ABN's U.S. Banks to Get LaSalle Tag

For the second time in less than two years the Dutch banking giant ABN Amro Holding NV will be retooling the branding of its U.S. banking subsidiaries - this time in a big way.

On Friday it said the 112-year-old Standard Federal Bank of Troy, Mich., which it bought eight years ago, will soon become LaSalle Bank Midwest. LaSalle Bank of Chicago, which ABN Amro bought in 1979 to get a foothold in the U.S. market, has $63 billion of assets; Standard Federal has $44 billion.

The name change "will unite our team under one brand and allow us to leverage the growing brand equity of LaSalle Bank," said Mark A. Hoppe, who is slated to become Standard Federal's chief executive April 1. The rebranding will occur shortly after he takes the helm, he said on a conference call Friday.

The company will not be merging the two units, which will continue to be indirect subsidiaries of ABN Amro through its U.S. holding company LaSalle Bank Corp. ABN Amro had three separately branded U.S. units until 2001, when it sold European American Bank of Uniondale, N.Y., to Citigroup Inc.

Analysts said Friday that the coming change may signal bigger ones.

"I suspect it's a step toward universal branding as ABN," said Simon Maughan, an analyst with Dresdner Kleinwort Wasserstein. "If you look at UBS or HSBC, they've done this a couple of years ago. They use the local brand for a while; they then stick their own logo and name on."

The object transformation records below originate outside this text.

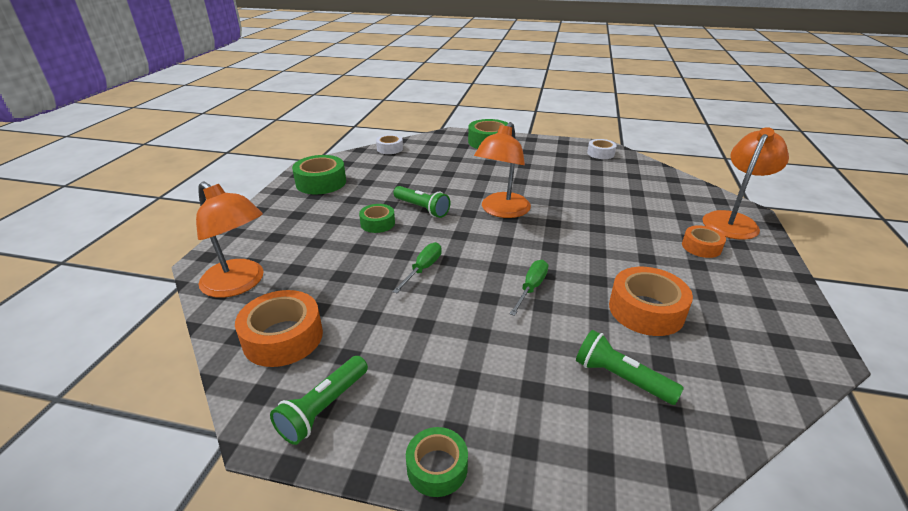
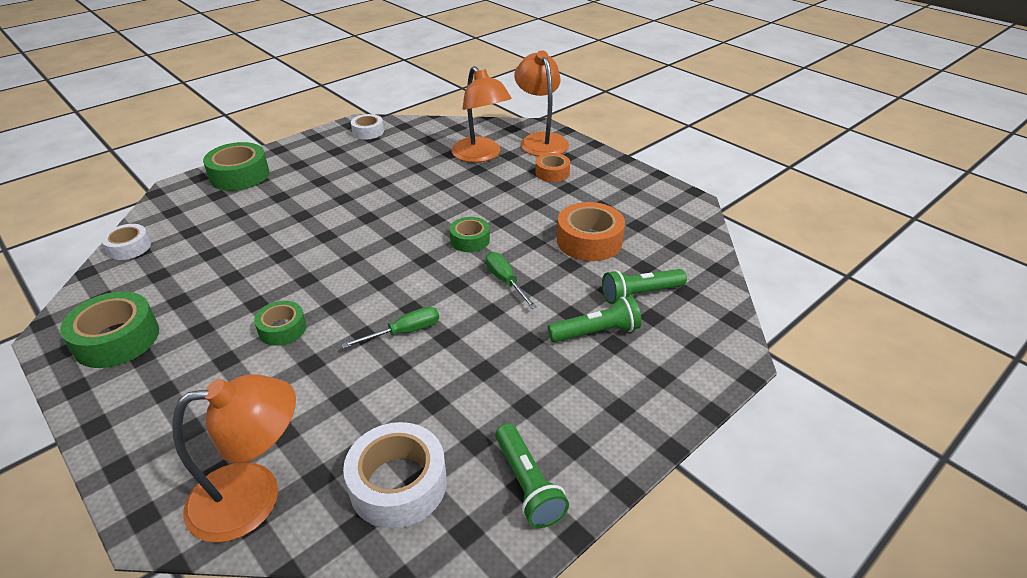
camera: 55 degrees left, 5 degrees up
(283, 337) = (398, 484): orange tape -> white tape
(422, 208) = (300, 284): green flashlight -> green flashlight (596, 332)
(423, 269) = (404, 332): green screwdriver -> green screwdriver turned 90 degrees clockwise
(437, 467) = (645, 435): green tape -> green tape (470, 240)
(501, 211) = (377, 236): orange lamp -> orange lamp (481, 155)

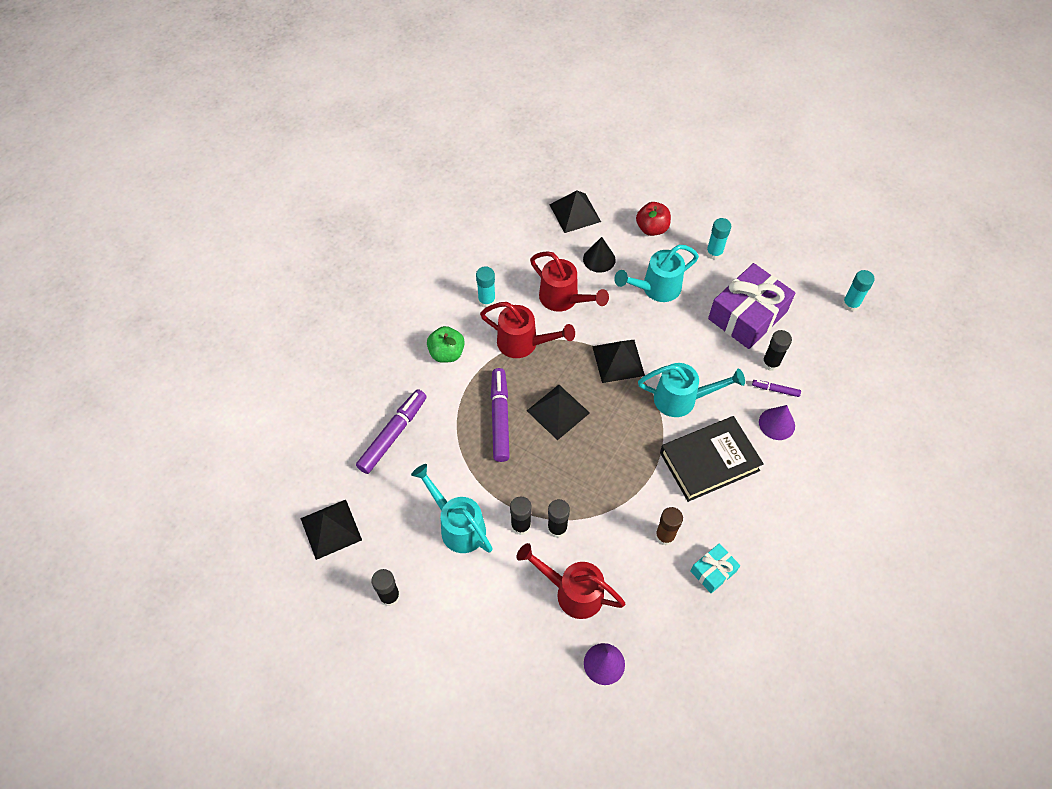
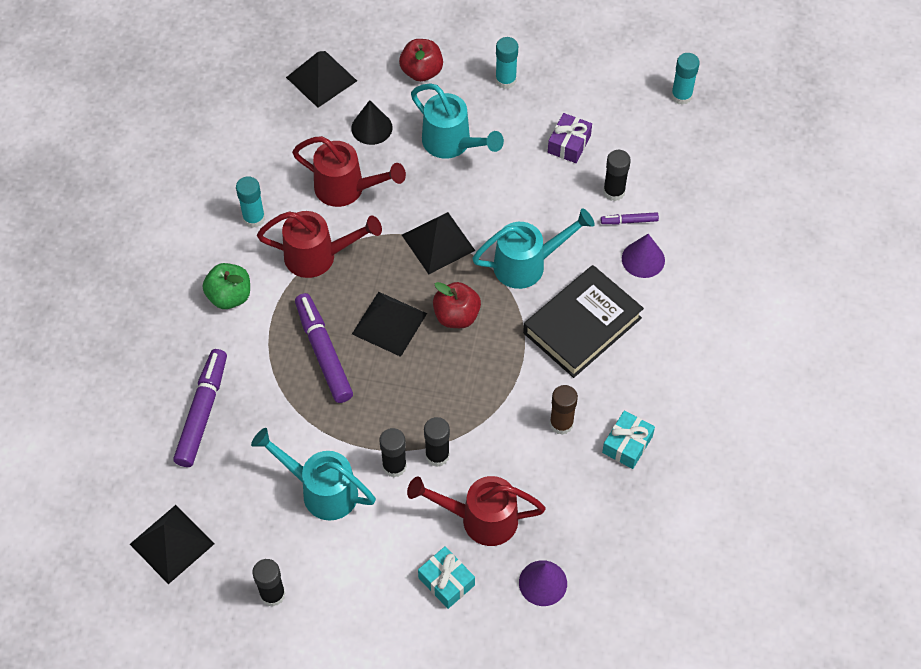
camera: 20 degrees left, 0 degrees up
(527, 634) = (446, 581): none -> turquoise gift
(612, 422) = (456, 316): none -> red apple
(656, 289) = (452, 143): turquoise watering can -> turquoise watering can turned 90 degrees counterclockwise
(747, 315) = (569, 144): purple gift -> purple gift, size x0.49

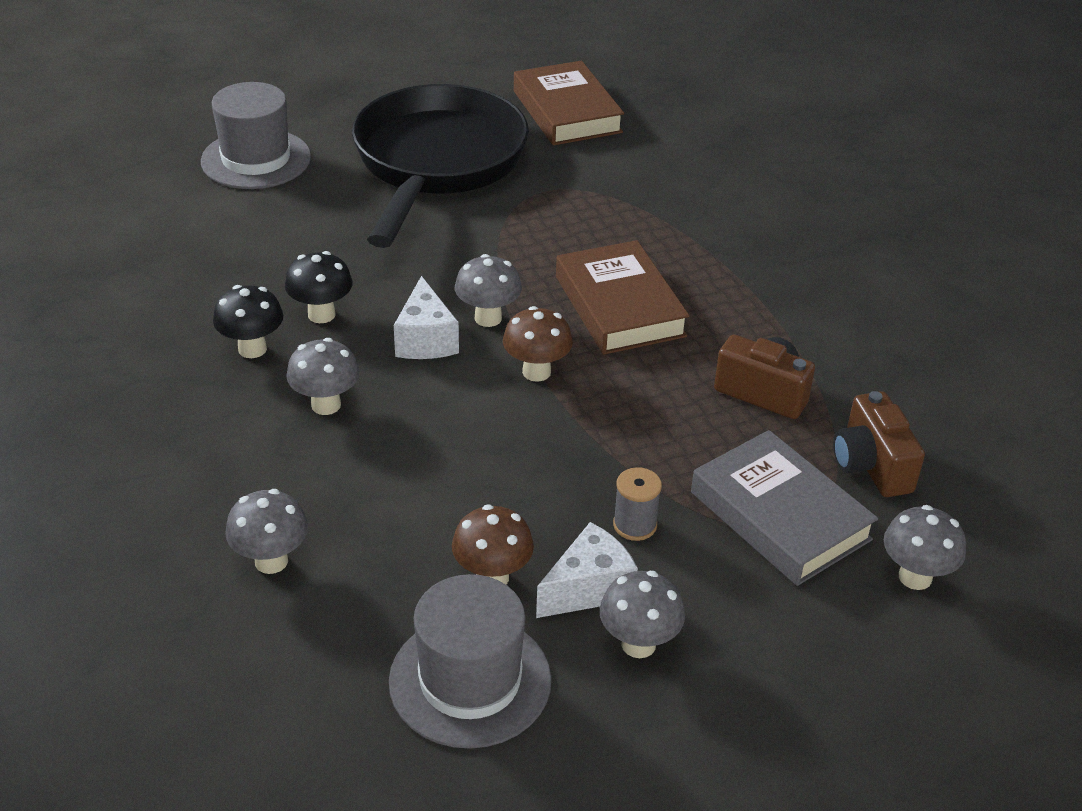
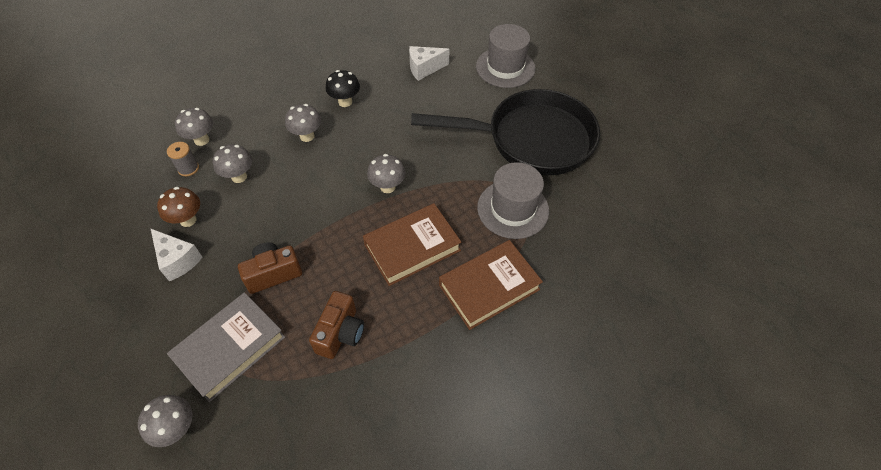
camera: 80 degrees right, 15 degrees up
(321, 314) = (377, 120): black mushroom -> none
(425, 340) = (363, 164): white cheese -> white cheese (424, 69)
(470, 680) = (124, 222): grey hat -> grey hat (513, 209)
(536, 372) = (344, 215): brown mushroom -> none
(566, 112) = (621, 193): brown book -> brown book (489, 287)
(634, 525) = (223, 275): grey spool -> grey spool (188, 168)
(638, 644) = (139, 286): grey mushroom -> grey mushroom (239, 177)
(871, 465) = (276, 401): brown camera -> brown camera (273, 273)

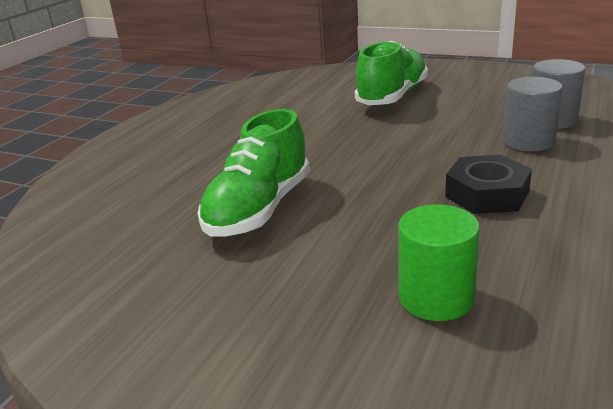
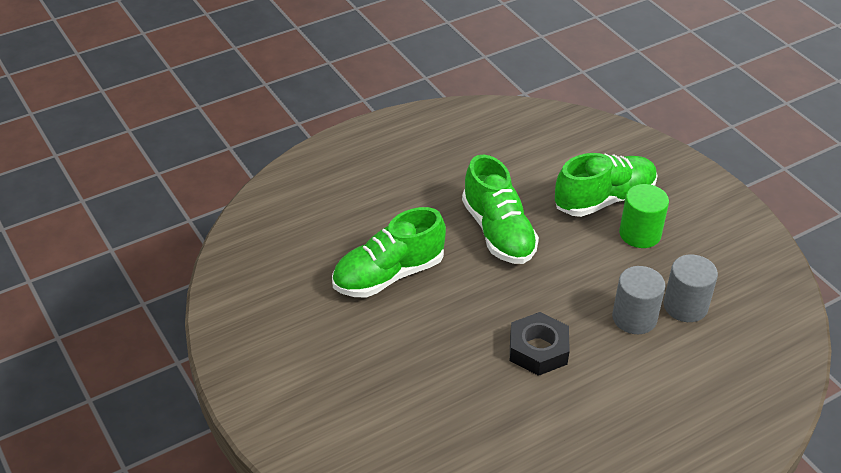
camera: 30 degrees right, 15 degrees up
(331, 142) = (498, 232): none -> green shoe
(436, 297) = (417, 404): green cylinder -> green cylinder (640, 234)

Hayes Roth, vice president of worldwide marketing and business development at the Landor Associates branding firm, said that by retaining the LaSalle name ABN Amro is taking a costlier approach than some other big international banking companies. The British giant HSBC Holdings PLC and JPMorgan Chase & Co. are doing away with the local identities of banks they've acquired.

ABN Amro has made "sort of an expensive decision," Mr. Roth said, "but it's also a way to ensure you preserve any loyalty you have among your customer base."

A week ago ABN Amro introduced a global tag line, "Making More Possible." In October 2003, Standard Federal and LaSalle adopted ABN's logo and added references to the "ABN Amro Group" in marketing materials; executives then said they wanted to retain the banks' local identity while showing the connection to a global financial company.

Mr. Hoppe said ABN Amro's new tag line, combined with LaSalle's growth in the past two years, spurred the rebranding.

"There is terrific brand equity in Standard Federal," he said on a conference call with reporters Friday. "However, there has really been substantial growth at LaSalle Bank, both on a regional and a national basis."

LaSalle's leasing business has grown 20% and expanded into four additional cities in two years. LaSalle Business Credit, a national asset-based lending business, has also grown, and the bank has added six cities in two years to its regional commercial and commercial real estate lending business, he said.

Mr. Hoppe said the unified branding also puts the company in a better position to make acquisitions. ABN Amro reiterated last week that it is interested in U.S. deals, but has no immediate plans.

"We will be focusing our investments and acquisition targets on the Midwest, where we think that at some point in time it will become increasingly interesting to grow our market share," said Rijkman Groenink, ABN Amro's chairman, on a Feb. 7 conference call. "We have highly defendable market shares, but at some point in time in the future it could become opportune to acquire.

"At this moment," he added, "we are not contemplating any other acquisitions in the U.S., because we feel that price levels in our adjacent states are too high."

But Mr. Maughan said ABN Amro is in no position to make U.S. acquisitions.

"The driving factor in an acquisition is whether the parent can afford it," he said, "and the simple fact is the parent company cannot - their multiple is too low to go buy American banks."

ABN Amro is itself a subject of acquisition speculation, but Mr. Maughan called that "hogwash." Because it is so spread out and so diverse, ABN Amro is not an attractive takeover target, he said.

"It's a good time to put out a takeover story," Mr. Maughan said. "People are interested, and there has been a lot of takeover speculation across Europe."